LondonFox · 06/06/2024 16:36

Oh please.
You can easily mention that you have hospital appontment.
MIL did not want to help OP when her son was not there to see how great she is, and quickly jumped back into babysitting when son asked her to do it.
MIL got zero respect or affection for OP and is activelly trying to make her life more difficult when her son is not around.
It is all performative help.

Or maybe because op is ND everything centres around her and empathy and understanding that others needs are also important is lacking so if my needs are not met in the way I demand your horrible....
Very common with ND people. I'm anxious you solve it.

LondonFox · 06/06/2024 19:35

jannier · 06/06/2024 16:43

Or maybe because op is ND everything centres around her and empathy and understanding that others needs are also important is lacking so if my needs are not met in the way I demand your horrible....
Very common with ND people. I'm anxious you solve it.

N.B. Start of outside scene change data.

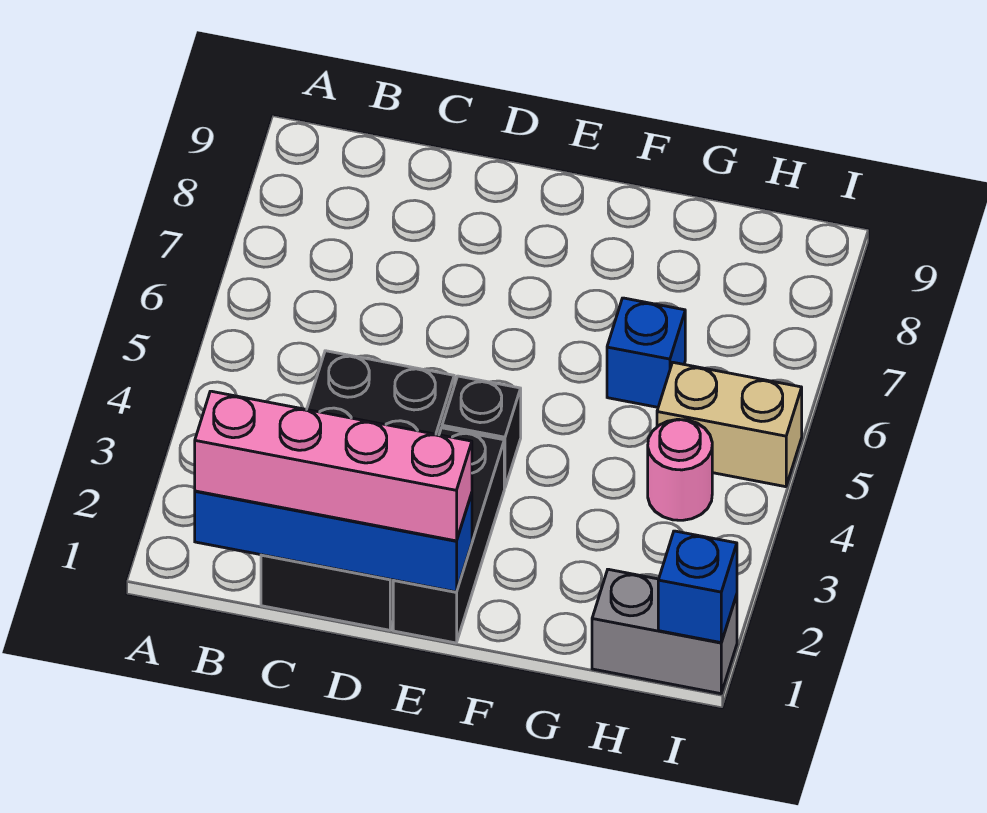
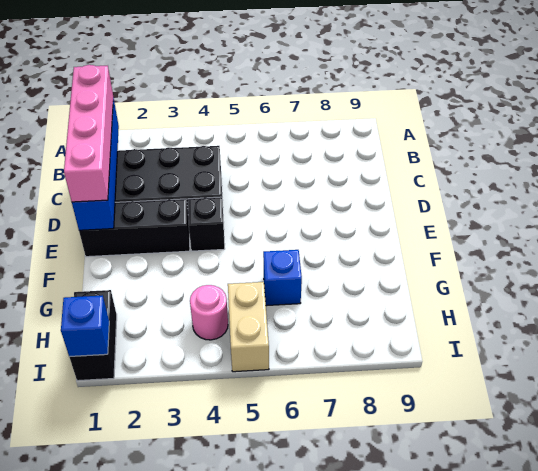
grey brick H1:I1 level 1 -> black brick H1:I1 level 1

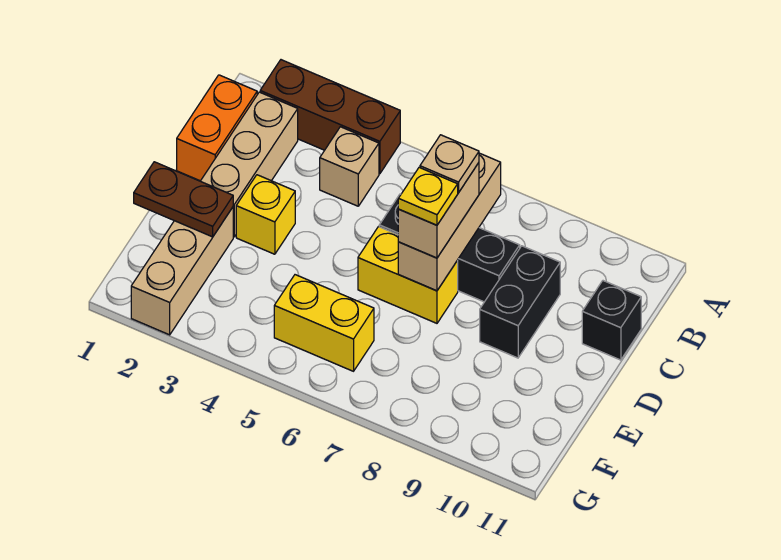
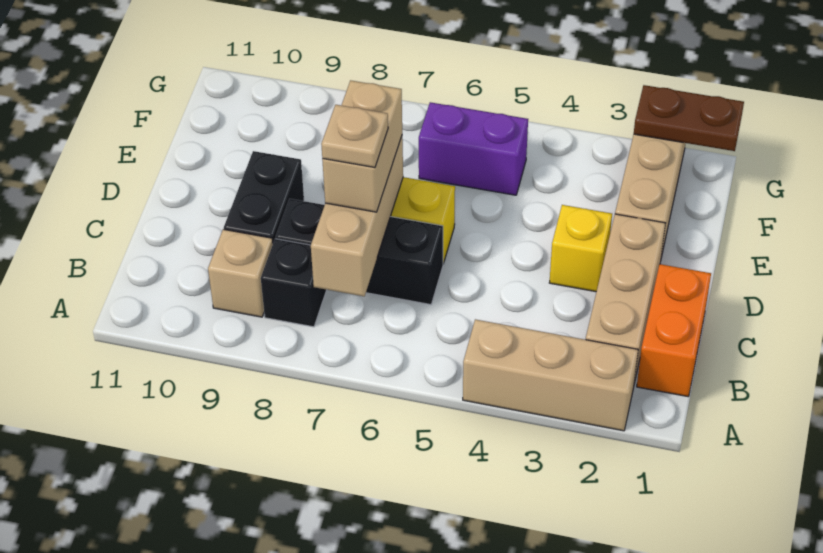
brown brick A2:A4 level 1 -> tan brick A2:A4 level 1
tan brick B4 level 1 -> tan brick B9 level 1
black brick C11 level 1 -> black brick B8 level 1
yellow plate D7 level 4 -> none
brown plate E1:E2 level 2 -> brown plate G1:G2 level 2
yellow brick F5:F6 level 1 -> purple brick F5:F6 level 1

Ahahah I just love MN self proclaimed psychriatists trying to gashlight any woman who dares to set some rules and expectations.

arethereanyleftatall · 06/06/2024 19:45

Your take on this, @LondonFox, is absolutely batshit. There's a reason you're pretty much on your own with your line of thinking here.

jannier · 06/06/2024 20:10

LondonFox · 06/06/2024 19:35

Ahahah I just love MN self proclaimed psychriatists trying to gashlight any woman who dares to set some rules and expectations.

So your rule ..Mil must be at DILs beck and call 24/7 have no life and independence as she's chained to childcare for a DIL/son who chose kids and can't look after them....are you the poster who said about parents needing to live on baked beans to support their adult children?
Do you have experience of ND are you ND? It can be a constant drip of no they are not unreasonable to say........no they are not saying they won't help but it's not possible this second/ other people have more than you to worry about etc etc.